NSA

By SCOTT SHANE
Published: August 26, 2013

WASHINGTON — In a detailed legal attack on the National Security Agency’s collection of Americans’ phone call data, the American Civil Liberties Union argued in court papers filed Monday that the sweeping data gathering violates the Constitution and should be halted.
Related

The A.C.L.U. cited the writings of George Orwell and the comprehensive East German surveillance portrayed in the film “The Lives of Others” in warning of the dangers of large-scale government intrusion into private lives. The new motion, elaborating on the A.C.L.U.’s arguments against the data collection, came in a federal lawsuit challenging the N.S.A. program that the group filed in June.

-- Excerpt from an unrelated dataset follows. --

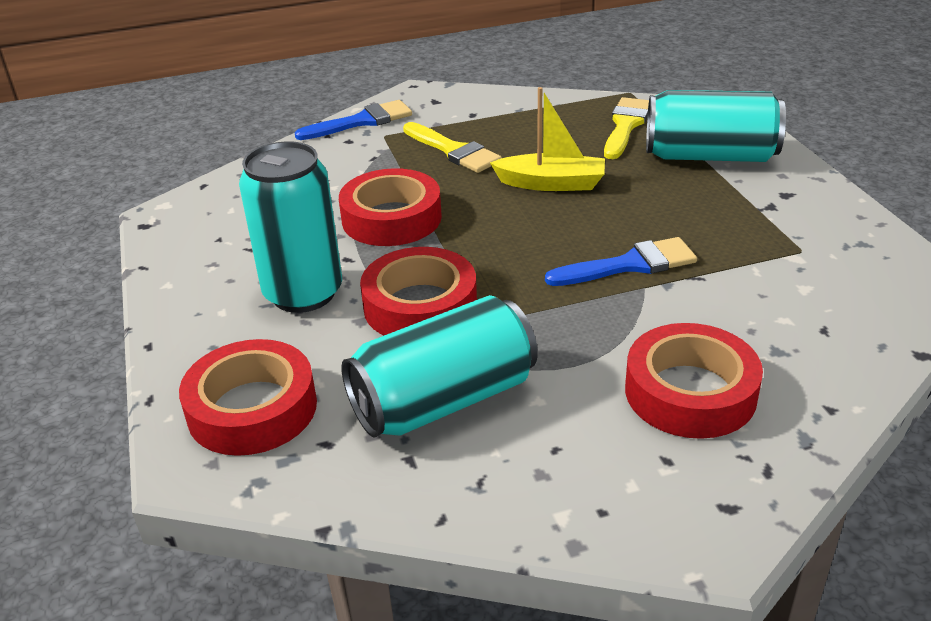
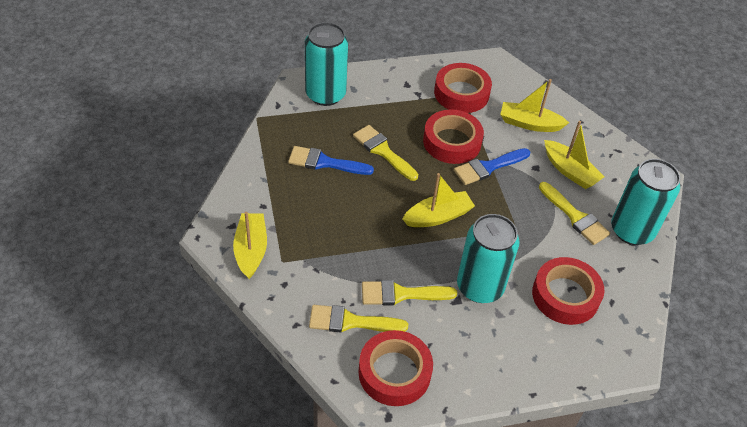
yellow boat: 1 -> 4
yellow brush: 2 -> 4

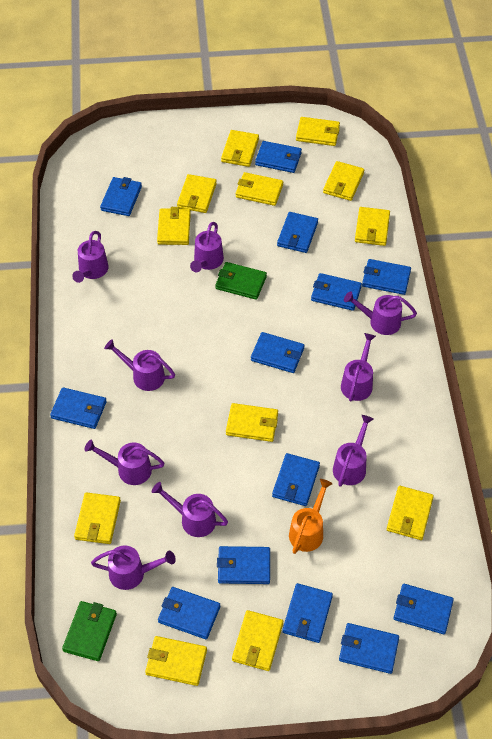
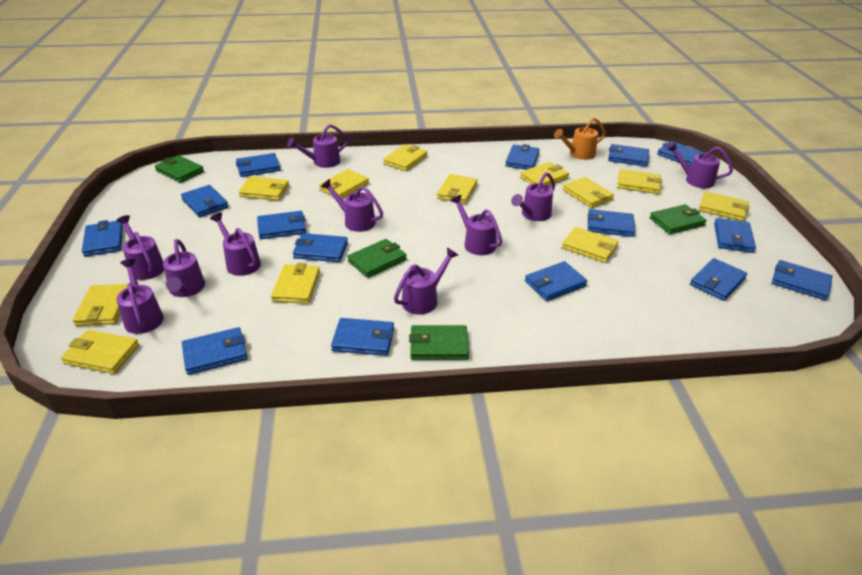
blue wallet: 13 -> 15
green wallet: 2 -> 4
purple watering can: 9 -> 10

Intelligence officials have emphasized that the N.S.A. database does not contain the contents of any Americans’ calls, but only the so-called metadata — the numbers called and the time and duration of each call. They say the database is searched only based on “reasonable, articulable suspicion” of terrorism and is valuable for tracking terror plots.

The Justice Department is expected to ask the judge in the case, William H. Pauley III of the Southern District of New York, to dismiss it. The department declined to comment on the A.C.L.U.’s filing.

In a declaration in support of the A.C.L.U., Edward W. Felten, a professor of computer science and public affairs at Princeton, said that by gathering data on the three billion calls made each day in the United States, the N.S.A. was creating a database that could reveal some of the most intimate secrets of American citizens.

“Calling patterns can reveal when we are awake and asleep; our religion, if a person regularly makes no calls on the Sabbath or makes a large number of calls on Christmas Day; our work habits and our social aptitude; the number of friends we have, and even our civil and political affiliations,” Mr. Felten wrote.

He pointed out that calls to certain numbers — a government fraud hot line, say, or a sexual assault hot line — or a text message that automatically donates to Planned Parenthood can reveal intimate details. He also said sophisticated data analysis, using software that can instantly trace chains of social connections, can make metadata even more revealing than the calls’ contents.